Saturday, August 30, 2008

The Chance To Choose

The issue of School Choice is back in the news. Last year, the Supreme Court ruled against diversity plans in two cities in two different states because of racially based guidelines. The Court ruled those guidelines to be unconstitutional.

As the kids used to say, well, Duh. I’ve had a problem with School Choice for years, because it isn’t. It isn’t a choice for everyone.

In the case in Louisville, Kentucky, a little boy wanted to go to the school near his home. He wasn’t allowed to. By law, he had to attend another school that was farther from his home.

Why did the law make him attend the other school? Because he was white. Think about that for a minute. I’m not trying to be inflammatory. But flip this around and think about what would happen if that boy had not been white. If he had not been allowed to attend a school, and the reason given was because he was black.

It would have been screamed from every news agency in the country. People would have been outraged, including me. And so they should have been. You should not be denied access to a school based on your skin color, regardless of what that skin color is, black or white.

This is what the boy’s mother, Crystal Meredith, had to say.
"We are not here because we didn’t get our first choice, but because we got no choice. I was told by the school board that my son’s education was not as important as their plan. I was told I should sacrifice his learning in order to maintain the status quo."

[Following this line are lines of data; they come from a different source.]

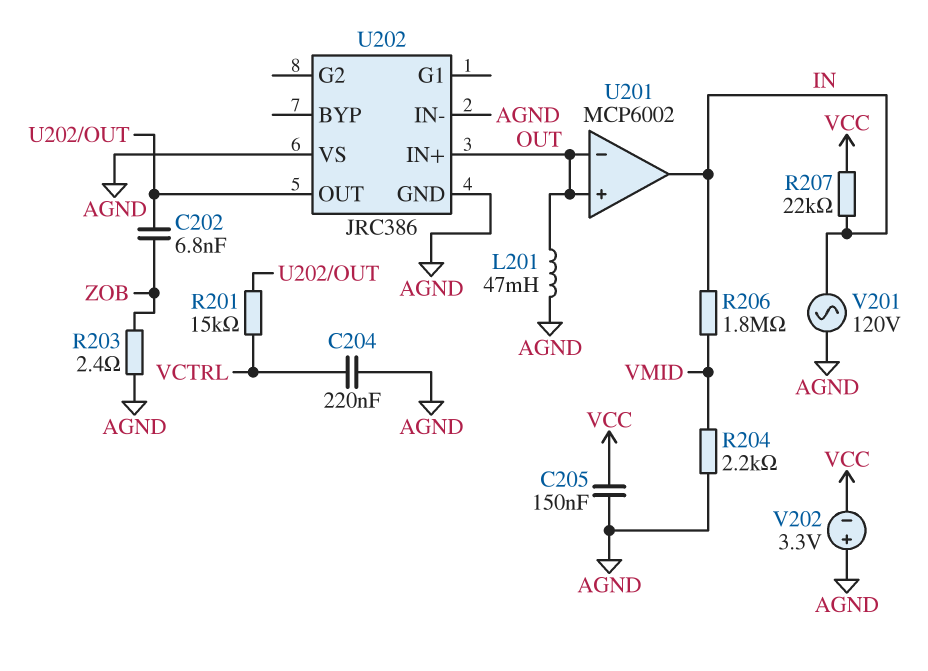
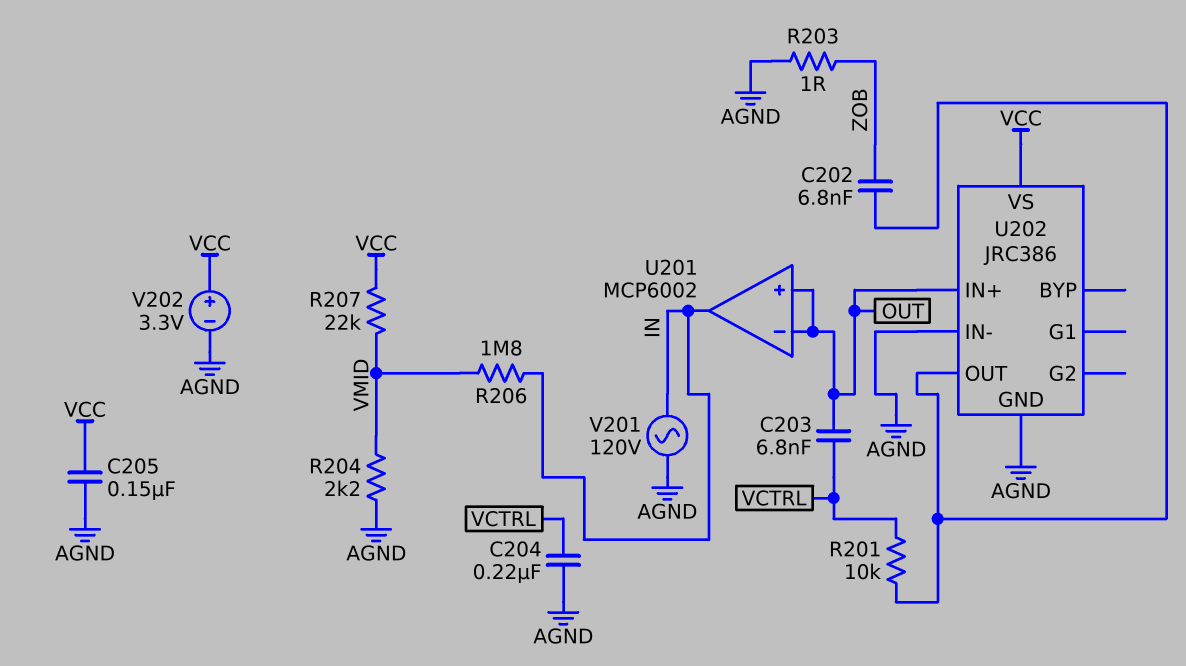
C203: none -> 6.8nF (OUT, VCTRL)
L201: 47mH (AGND, OUT) -> none
R201: 15k (U202/OUT, VCTRL) -> 10k (U202/OUT, VCTRL)
R203: 2.4 (AGND, ZOB) -> 1 (AGND, ZOB)
R207: 22k (IN, VCC) -> 22k (VCC, VMID)
U202 pin VS: AGND -> VCC
V202: 3.3V (plus AGND, minus VCC) -> 3.3V (plus VCC, minus AGND)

Meredith’s son now must ride the bus for three hours a day to get to the school not that his parent who knows him best chose, but that was chosen for him by a system based on skin color.
Discrimination is discrimination. If it is wrong not to allow a black child to attend school because simply they are black, it is wrong not to allow a white child to attend school simply because they are white.

But that is exactly what School(not)Choice does. Black children in that live in Blytheville can attend Blytheville, Gosnell or Armorel, as long as that district has room for the additional students. White children that live in Blytheville can not.

The reasoning behind the law is to avoid segregating the schools. But we are segregated already. By choice, by circumstance, by reality. We segregate ourselves anyway. We choose what neighborhood we are going to live in. We choose what church we are going to attend. We choose what job we are going to work at. We choose what sport we are going to participate in. We choose what friends we are going to associate with.

We don’t necessarily base those choices on skin color, but with each choice, we put ourselves into a certain group of people. We choose to be in this group, and therefore choose not to join in with that group over there.

Attempting to desegregate schools has proven to be a failure, time and time again.
Growing up, my sister and I attended the monstrosity known as the Pulaski County Special School District. It was named that because it included parts of Little Rock, North Little Rock, Sherwood, Sylvan Hills, and Jacksonville.

It was the largest school district in the state, and its goal was desegregation. It tried for close to fifty years, and it failed. I lived near schools that were just minutes away, but was bussed across town. My sister was bussed miles away on the interstate to another city, all in the name of trying to mix us all up into some perfectly balanced formula.

It didn’t work. People moved away in order to let their children attend the school the parents chose, as opposed to letting their children be a pawn in some mathematical form of political correctness.

I’m not against our local schools. I am an outspoken supporter of them. I have friends I treasure that started out as simply my son’s teacher. Our local schools have nothing to do with the School Choice laws. They didn’t make the laws, they just bear the burden of enforcing them.

This is a flawed law. Discrimination is always wrong, no matter who it is directed against. The School Choice law doesn’t give everyone a choice. It needs to be re-written, so that School Choice is truly a choice for every parent and every student, regardless of their skin color.